The Subversive Stitch: Embroidery and the making of the feminine (1984) by Roszika Parker is a seminal text in contemporary textile and fibre art discourse. Centring on the history of embroidery and the role it played in the construction of the ‘feminine,’ the work has weathered much criticism since its original publication in 1984. While paving the way for textile and fibre art research today, the text has been criticised for its lack of diverse representation. Parker’s text has been cited countless times and has been subjected to increased scrutiny as textile and fibre practices have increased in popularity and firmly solidified their place within the fine art world. As a researcher focussing on textile and fibre art, how does The Subversive Stitch inform my thinking? My research centres on Australian contemporary artists who utilise textile and fibre art and are breaking down binary oppositions in the art world, including the art/craft hierarchy. Included in my research are Indigenous, queer and male artists.

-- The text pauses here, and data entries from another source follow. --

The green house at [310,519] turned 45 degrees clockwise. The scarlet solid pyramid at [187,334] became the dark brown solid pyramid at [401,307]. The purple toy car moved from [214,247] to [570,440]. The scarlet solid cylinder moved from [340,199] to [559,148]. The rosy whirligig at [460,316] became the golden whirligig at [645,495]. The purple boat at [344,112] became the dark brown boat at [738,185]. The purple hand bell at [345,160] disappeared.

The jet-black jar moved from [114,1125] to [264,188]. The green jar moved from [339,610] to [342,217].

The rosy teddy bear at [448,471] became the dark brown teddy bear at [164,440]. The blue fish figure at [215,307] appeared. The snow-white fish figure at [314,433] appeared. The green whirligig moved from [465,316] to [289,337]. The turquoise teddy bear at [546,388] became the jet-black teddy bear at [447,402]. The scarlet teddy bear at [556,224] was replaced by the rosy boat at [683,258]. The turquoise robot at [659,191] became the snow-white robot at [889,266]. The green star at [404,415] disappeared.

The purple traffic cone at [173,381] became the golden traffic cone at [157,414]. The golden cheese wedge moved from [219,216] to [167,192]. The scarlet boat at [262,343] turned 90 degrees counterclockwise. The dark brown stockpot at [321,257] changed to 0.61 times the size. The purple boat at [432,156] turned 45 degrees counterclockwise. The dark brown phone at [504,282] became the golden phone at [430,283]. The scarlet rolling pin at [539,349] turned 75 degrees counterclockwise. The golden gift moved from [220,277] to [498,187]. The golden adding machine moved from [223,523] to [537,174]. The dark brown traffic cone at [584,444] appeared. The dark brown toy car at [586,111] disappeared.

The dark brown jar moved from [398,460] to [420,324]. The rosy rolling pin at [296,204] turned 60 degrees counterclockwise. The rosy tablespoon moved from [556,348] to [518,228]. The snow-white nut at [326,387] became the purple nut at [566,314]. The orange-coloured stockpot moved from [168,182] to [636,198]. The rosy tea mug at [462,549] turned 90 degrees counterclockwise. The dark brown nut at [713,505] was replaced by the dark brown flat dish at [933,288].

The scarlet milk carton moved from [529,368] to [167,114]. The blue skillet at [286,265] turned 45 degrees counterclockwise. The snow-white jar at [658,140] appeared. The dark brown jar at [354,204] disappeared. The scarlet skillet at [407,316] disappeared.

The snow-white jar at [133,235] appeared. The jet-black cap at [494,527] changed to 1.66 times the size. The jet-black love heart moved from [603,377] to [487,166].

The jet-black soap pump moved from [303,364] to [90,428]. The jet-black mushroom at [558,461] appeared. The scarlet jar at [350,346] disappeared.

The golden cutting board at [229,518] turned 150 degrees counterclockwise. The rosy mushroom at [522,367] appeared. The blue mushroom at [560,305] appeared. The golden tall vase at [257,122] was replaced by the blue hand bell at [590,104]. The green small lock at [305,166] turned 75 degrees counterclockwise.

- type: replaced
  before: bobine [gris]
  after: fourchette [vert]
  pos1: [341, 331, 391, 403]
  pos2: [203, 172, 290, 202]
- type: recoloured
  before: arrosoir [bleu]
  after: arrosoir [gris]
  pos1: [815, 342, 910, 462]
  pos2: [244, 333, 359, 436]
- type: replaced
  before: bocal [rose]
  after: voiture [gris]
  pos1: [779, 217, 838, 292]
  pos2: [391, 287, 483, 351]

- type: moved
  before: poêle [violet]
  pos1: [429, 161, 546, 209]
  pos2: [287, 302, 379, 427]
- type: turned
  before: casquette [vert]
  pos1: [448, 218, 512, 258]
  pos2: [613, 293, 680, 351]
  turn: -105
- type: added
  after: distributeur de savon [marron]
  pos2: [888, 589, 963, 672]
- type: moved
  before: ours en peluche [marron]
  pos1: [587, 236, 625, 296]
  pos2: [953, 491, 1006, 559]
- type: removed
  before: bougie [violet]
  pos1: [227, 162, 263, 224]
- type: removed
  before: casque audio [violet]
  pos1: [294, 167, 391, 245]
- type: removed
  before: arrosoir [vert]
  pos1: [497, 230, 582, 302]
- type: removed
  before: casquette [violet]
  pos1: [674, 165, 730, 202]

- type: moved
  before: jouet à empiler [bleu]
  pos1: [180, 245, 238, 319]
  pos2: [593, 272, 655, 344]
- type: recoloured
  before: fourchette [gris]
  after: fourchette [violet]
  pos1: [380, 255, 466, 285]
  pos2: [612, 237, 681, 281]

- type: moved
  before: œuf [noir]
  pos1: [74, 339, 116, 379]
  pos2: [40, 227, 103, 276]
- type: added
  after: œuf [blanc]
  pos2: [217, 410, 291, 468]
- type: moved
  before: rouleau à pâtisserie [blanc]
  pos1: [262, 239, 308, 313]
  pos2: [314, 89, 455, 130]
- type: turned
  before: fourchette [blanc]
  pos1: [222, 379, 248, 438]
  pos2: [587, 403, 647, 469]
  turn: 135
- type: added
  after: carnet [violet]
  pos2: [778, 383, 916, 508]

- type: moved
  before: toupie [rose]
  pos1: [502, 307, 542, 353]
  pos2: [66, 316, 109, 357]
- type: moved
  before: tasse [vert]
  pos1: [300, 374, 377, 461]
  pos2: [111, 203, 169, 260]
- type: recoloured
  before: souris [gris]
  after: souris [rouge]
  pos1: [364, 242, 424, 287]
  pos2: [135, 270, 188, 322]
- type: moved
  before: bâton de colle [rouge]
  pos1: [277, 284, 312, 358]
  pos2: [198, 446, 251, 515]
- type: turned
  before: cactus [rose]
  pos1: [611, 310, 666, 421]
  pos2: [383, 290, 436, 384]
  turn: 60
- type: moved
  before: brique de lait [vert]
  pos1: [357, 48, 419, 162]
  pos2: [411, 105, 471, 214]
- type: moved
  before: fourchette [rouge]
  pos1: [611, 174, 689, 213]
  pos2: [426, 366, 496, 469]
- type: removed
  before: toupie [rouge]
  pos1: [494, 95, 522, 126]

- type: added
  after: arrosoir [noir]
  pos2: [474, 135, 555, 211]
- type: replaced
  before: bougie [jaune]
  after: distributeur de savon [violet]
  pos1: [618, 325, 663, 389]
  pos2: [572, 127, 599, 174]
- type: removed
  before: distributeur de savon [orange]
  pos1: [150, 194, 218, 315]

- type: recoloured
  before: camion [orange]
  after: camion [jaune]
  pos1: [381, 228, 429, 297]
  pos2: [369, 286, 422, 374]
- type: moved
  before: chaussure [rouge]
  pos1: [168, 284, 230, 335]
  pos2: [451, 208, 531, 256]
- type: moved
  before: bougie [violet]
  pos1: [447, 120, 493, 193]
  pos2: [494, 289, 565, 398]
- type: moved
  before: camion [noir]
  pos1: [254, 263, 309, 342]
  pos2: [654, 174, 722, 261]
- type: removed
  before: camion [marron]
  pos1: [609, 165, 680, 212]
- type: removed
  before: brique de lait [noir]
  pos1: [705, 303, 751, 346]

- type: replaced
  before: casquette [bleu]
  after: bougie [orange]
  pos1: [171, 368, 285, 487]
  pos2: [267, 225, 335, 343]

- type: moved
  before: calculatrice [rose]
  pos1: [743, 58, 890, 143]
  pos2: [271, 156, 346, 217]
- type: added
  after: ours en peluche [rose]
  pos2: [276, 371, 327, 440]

Should The Subversive Stitch be criticised for its limited focus or should it be understood as a ground-breaking text written from a particular viewpoint at a particular time? The scope of the text is narrow, focussing on the history of embroidery in Britain and how embroidery and femininity have become intrinsically linked. Even the title itself is a somewhat misleading. The text’s focus is skewed towards the symbiotic link between embroidery and the feminine. Not until the final chapter does Parker turn her attention towards the twentieth century and include examples of more subversive embroidery from Russia and Europe. In my research, the text is vital in giving textile and fibre art recognition. But, as when reading any text, it is crucial to be aware of the limitations and possible flaws within the author’s argument.

Taking The Subversive Stitch as my jumping off point, I will examine how research and theory on textile art has evolved over the last 30 years, both critiquing and expanding the legacy of the original text. Examined alongside Parker’s work will be six contemporary texts which acknowledge, critique and build upon Parker’s insights. These texts, in dialogue with The Subversive Stitch, expand and update textile and fibre art scholarship. Embracing amateur and professional artists alongside queer and intersectional voices and makers domiciled outside Europe, this collection of texts demonstrates that textile work produced by the full gamut of humanity can still embrace the subversive nature of stitching, and its ability to be deployed in protest, as first articulated by Parker.

Parker, Rozsika. The Subversive Stitch: Embroidery and the making of the feminine. London: Bloomsbury, 1984.

The Subversive Stitch: Embroidery and the making of the feminine (1984) is the best-known text by Rozsika Parker, who wrote extensively on art history and psychoanalysis. Together with art historian Griselda Pollock she authored several well- known feminist texts, including Old Mistresses: Women, Art and Ideology (1981). Parker’s thesis in The Subversive Stitch is twofold. Firstly, she traces the history of embroidery from the Middle Ages to the late twentieth century. Here she charts the changing status of the medium from a revered skill practiced by men and women and governed by a guild, to an amateur hobby for women of means. For Parker the changing status of embroidery runs parallel with the changing ideals of appropriate ‘feminine behaviour.’ In addition, Parker highlighted examples throughout history of women secretly and subversively embedding rebellious messages in their stitching.1 Using historical examples Parker comprehensively mapped the evolution of embroidery (and subsequently other forms of needlework) and indelibly linked the ‘amateur’ status of embroidery to the female gender.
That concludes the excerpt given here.